Night of Power

By Jasmina Odor

by Anar Ali
Viking
2019/$24.95/240 pp.

Night of Power is the debut novel of Anar Ali, a short-fiction writer who grew up in Red Deer. The book opens with an evocative prologue of a man waking in a frozen prairie landscape, attempting but failing to rise to his feet. In the opening chapter, we see the same man, Mansoor Visram, in his tiny dry-cleaning shop, musing on his planned business expansion, through which he intends to fulfill the family legacy of self-made men. The setting is contemporary Calgary, and Mansoor’s small family—wife Layla and son Ashif—are members of the city’s intimate Ismaili community.

That chapter is a microcosm of the novel’s most compelling themes—the oppressive expectations of manhood passed down through generations, the traumatic effects of male chauvinism, the painful pursuit of the immigrant dream. Any recent or even second-generation Canadian immigrant will recognize the accuracy and nuance with which Ali delineates this mindset, part of which is the need for a man to “not go out worse than he came in.” Children of first-generation immigrants, especially, will recognize the complex dynamics of such families, the split loyalties and high expectations that dominate Ashif’s life.

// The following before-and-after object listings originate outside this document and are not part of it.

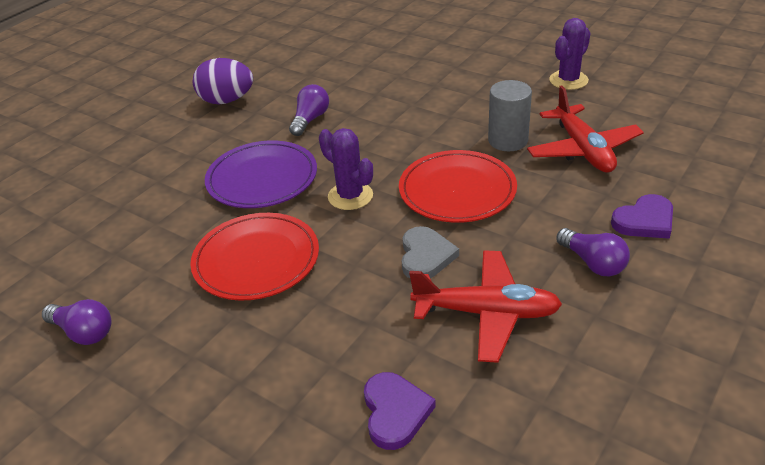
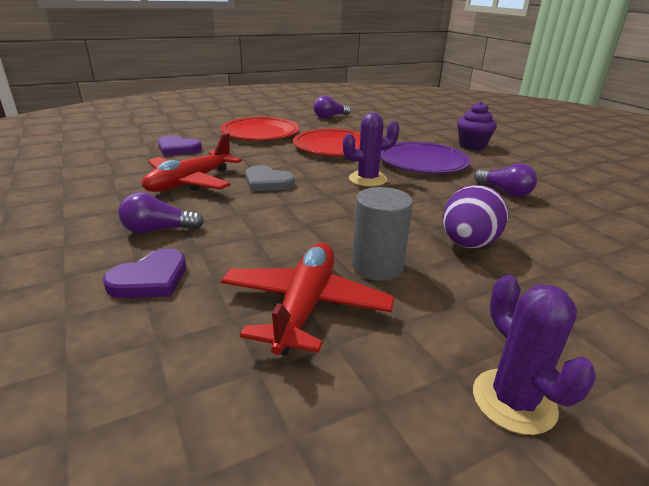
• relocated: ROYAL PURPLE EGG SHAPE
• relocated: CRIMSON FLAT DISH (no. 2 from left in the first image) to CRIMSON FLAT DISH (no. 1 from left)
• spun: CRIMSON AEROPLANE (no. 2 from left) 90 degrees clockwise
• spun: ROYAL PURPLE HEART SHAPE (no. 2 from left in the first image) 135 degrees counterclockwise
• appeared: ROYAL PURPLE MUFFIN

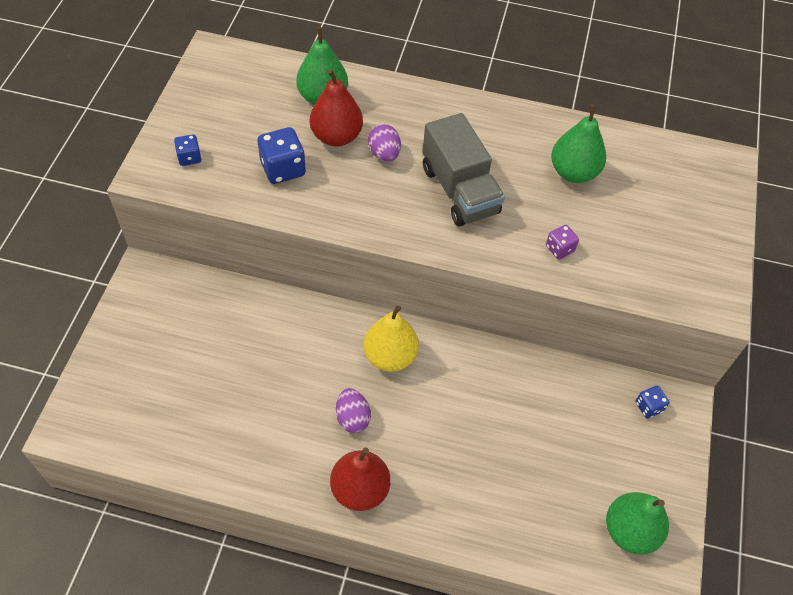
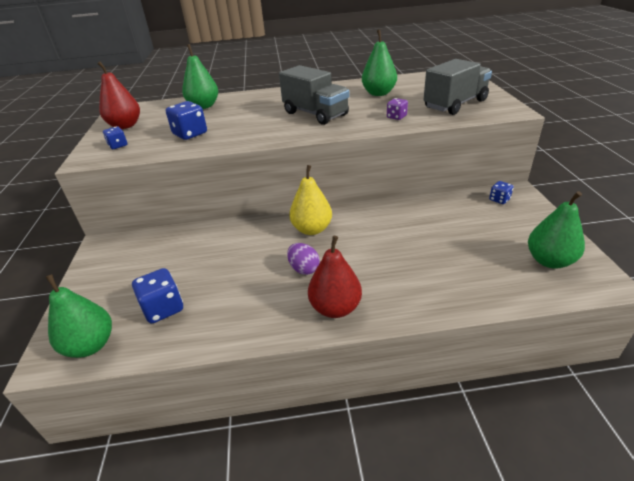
• relocated: CRIMSON PEAR FRUIT (no. 1 from left)
• missing: ROYAL PURPLE EGG SHAPE (no. 2 from left)
• appeared: GREEN PEAR FRUIT (no. 1 from left)
• appeared: ROYAL BLUE DIE (no. 2 from left)
• appeared: GRAY LORRY (no. 2 from left)

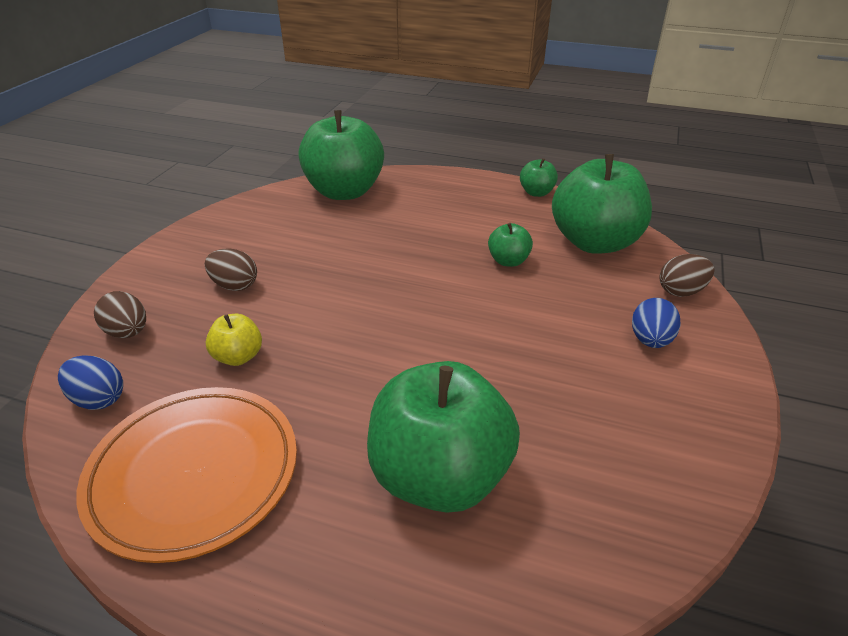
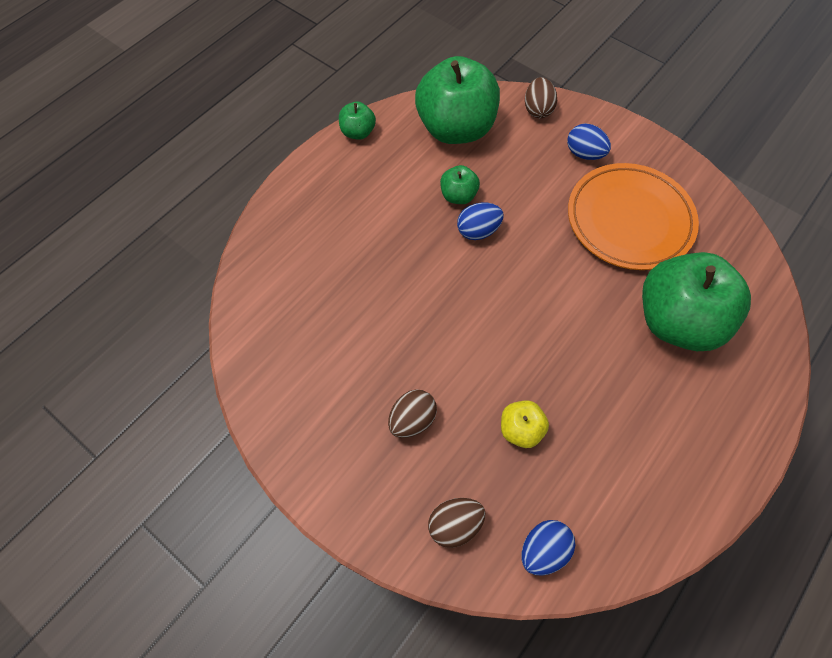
• relocated: BRIGHT ORANGE FLAT DISH
• missing: GREEN TOY APPLE (no. 1 from left)
• appeared: ROYAL BLUE EGG SHAPE (no. 1 from left)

The father/son relationship—Mansoor expects Ashif to go into business with him; Ashif sacrifices to please his father—forms half of the plot. The other half is about Layla, her growing clarity about her relationship with Mansoor, her evolving understanding of her son, and her lonely spiritual striving, partly embodied in her “famous chicken samosas” made exclusively for the imam. This strong foundation and the richness of the characters’ inner lives, their desires and delusions, carry the reader easily into the centre of the narrative.

But the novel’s second half loses its power. The plot begins to feel strained; a potential high point of drama, a one-on-one conversation between father and son in which both reveal their intents, is oddly flat. Revelations about Layla’s suffering in her marriage appear late, only to be quickly and heavy-handedly resolved. Ashif reckons with his own darkness in the frozen wilderness of the Columbia Icefield, but the dramatic force is weak. The later scenes of Mansoor flailing in that snowy prairie darkness also lack poetic charge, despite the intentional imagery of the brilliant blue bird that tends to him, with its golden crown and a “melody like a muezzin’s call.”

These elements have literary purpose, but the whole just doesn’t leap into life. The reader can’t be sure why—perhaps haste, perhaps the wrong stylistic register, perhaps some deeper failure of conception. This novel is admirable, intelligent, relevant and relatable, but it doesn’t quite pierce the heart.

—Jasmina Odor teaches at Concordia University of Edmonton.